A quest for justice on the high seas

Hakai Magazine

“On a clear September 2012 afternoon in the middle of the Indian Ocean … the crew of a traditional Arab boat called a dhow is tending to their fishing nets when four much larger commercial longliners close in. Armed guards on each longliner appear on deck. With no chance to escape and a temperamental engine slowing them down, the 20 or so crew members from the dhow leap into the water as bullets begin to shower the ocean around them,” writes Sarah Tory. “Were it not for 10 minutes and 26 seconds of grainy footage uncovered two years later … this violent attack and an earlier one that took the lives of as many as 38 fishermen in total would likely never have come to light. Instead, like most crimes at sea, it would have gone unreported and unpunished, a product of the rampant impunity that exists across the world’s oceans.”


A half a million teenagers work in U.S. farm fields

Teen Vogue

“During the last weeks of her freshman year of high school, Eva started work picking strawberries near Salinas, California. For eight hours a day all summer long, she hunched over at the waist in sometimes triple-digit heat, pulling sweet red strawberries and placing them into plastic boxes. Like most of the other teenagers working the fields, Eva exists in a kind of invisible space: She got the job with fake social security and identification cards. I grew up in Salinas and, in high school … I spent a summer picking zucchinis,” writes Jessica de la Torre. “Teens and even preteens laboring in the fields are so common where I’m from that I never thought of it as child exploitation until I was in college and people were shocked when I mentioned it.”

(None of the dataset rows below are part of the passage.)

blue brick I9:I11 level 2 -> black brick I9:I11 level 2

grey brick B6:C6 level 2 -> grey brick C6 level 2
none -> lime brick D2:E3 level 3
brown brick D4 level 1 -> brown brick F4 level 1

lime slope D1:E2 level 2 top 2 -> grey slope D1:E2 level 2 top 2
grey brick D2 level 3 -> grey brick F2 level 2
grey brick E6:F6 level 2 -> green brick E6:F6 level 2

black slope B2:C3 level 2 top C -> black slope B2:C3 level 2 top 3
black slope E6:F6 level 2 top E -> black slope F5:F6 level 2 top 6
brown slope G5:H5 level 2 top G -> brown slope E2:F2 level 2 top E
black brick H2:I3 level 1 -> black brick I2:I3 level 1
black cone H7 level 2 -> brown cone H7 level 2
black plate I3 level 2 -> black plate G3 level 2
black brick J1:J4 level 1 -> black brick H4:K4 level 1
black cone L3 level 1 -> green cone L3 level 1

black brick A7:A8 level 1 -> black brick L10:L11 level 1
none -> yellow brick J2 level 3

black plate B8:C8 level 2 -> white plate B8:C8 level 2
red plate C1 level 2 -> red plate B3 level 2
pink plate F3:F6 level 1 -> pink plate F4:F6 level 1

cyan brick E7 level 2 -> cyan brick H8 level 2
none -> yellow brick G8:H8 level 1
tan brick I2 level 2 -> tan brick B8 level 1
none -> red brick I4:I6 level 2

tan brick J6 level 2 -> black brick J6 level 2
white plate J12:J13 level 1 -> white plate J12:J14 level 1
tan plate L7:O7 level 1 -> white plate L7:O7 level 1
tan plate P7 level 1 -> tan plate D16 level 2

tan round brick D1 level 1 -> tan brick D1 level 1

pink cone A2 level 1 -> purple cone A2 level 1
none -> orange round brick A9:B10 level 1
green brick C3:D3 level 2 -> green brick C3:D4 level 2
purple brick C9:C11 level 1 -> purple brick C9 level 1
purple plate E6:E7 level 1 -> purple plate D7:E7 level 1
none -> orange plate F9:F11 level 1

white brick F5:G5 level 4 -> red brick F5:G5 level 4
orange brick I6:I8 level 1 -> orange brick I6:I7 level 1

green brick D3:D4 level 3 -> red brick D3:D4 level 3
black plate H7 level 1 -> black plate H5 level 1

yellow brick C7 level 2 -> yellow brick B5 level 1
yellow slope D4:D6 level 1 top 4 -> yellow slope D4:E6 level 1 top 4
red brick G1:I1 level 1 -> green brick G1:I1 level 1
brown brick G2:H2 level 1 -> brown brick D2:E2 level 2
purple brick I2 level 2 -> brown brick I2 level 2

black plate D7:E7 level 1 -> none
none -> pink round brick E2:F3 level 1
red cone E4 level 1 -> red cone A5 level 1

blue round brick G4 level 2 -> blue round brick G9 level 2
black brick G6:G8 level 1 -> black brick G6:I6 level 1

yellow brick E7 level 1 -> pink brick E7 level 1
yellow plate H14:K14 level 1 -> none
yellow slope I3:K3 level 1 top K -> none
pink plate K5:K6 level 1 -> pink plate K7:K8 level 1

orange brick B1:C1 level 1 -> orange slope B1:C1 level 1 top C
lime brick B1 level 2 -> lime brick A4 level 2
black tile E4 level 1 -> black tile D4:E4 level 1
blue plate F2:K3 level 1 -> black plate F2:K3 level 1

The rise of ‘sponge cities’

Wired

As climate change supercharges storms that then overwhelm municipal sewer systems, “urban planners are increasingly thinking of cities less as rain jackets—designed to whisk water away as fast as possible before it has a chance to accumulate—and more as sponges,” writes Matt Simon. “By deploying thirsty green spaces and digging huge dirt bowls where water can gather and percolate into underlying aquifers, ‘sponge cities’ are making rain an asset to be exploited instead of expelled.”


Centuries of converting land into cheap commodities

Aeon

“For those of us living in a city or suburb, a typical day starts with rising from (cotton) sheets, hopping under the shower for a quick wash with (palm oil-based) soaps, dressing in (cotton) shirts and pants, drinking a hot beverage (coffee or tea) and then eating a (sugary) cereal or jam, perhaps followed by a (soy-fed) processed meat sandwich, wrapped in (fossil-fuel-based) plastic,” write Sven Beckert and Ulbe Bosma. “What describes an unremarkable day in the lives of hundreds of millions of the world’s urbanites, a day you have experienced year in and year out without much thought, is actually a miracle produced not least by the stunning expansion of commodity frontiers over the past 600 years.”



A giant asteroid hits Earth. How do we rebuild our food supply?

BBC

“Imagine a giant asteroid strikes the Earth a few years from now, blocking out the Sun and collapsing agriculture worldwide,” writes Philip Maughan. “At first glance, our chances don’t look good. The planet is engulfed in flames. Dead fish carpet the rivers and canals. Farmers lose most of their livestock. After just a few days, the air begins to cool, and global average temperatures plummet. Crops fail catastrophically, and the food supply system as we know it falls apart. Yet what if I told you we were able to survive – that we managed to build a new food system by repurposing heavy-duty infrastructure and excavating knowledge from the past?”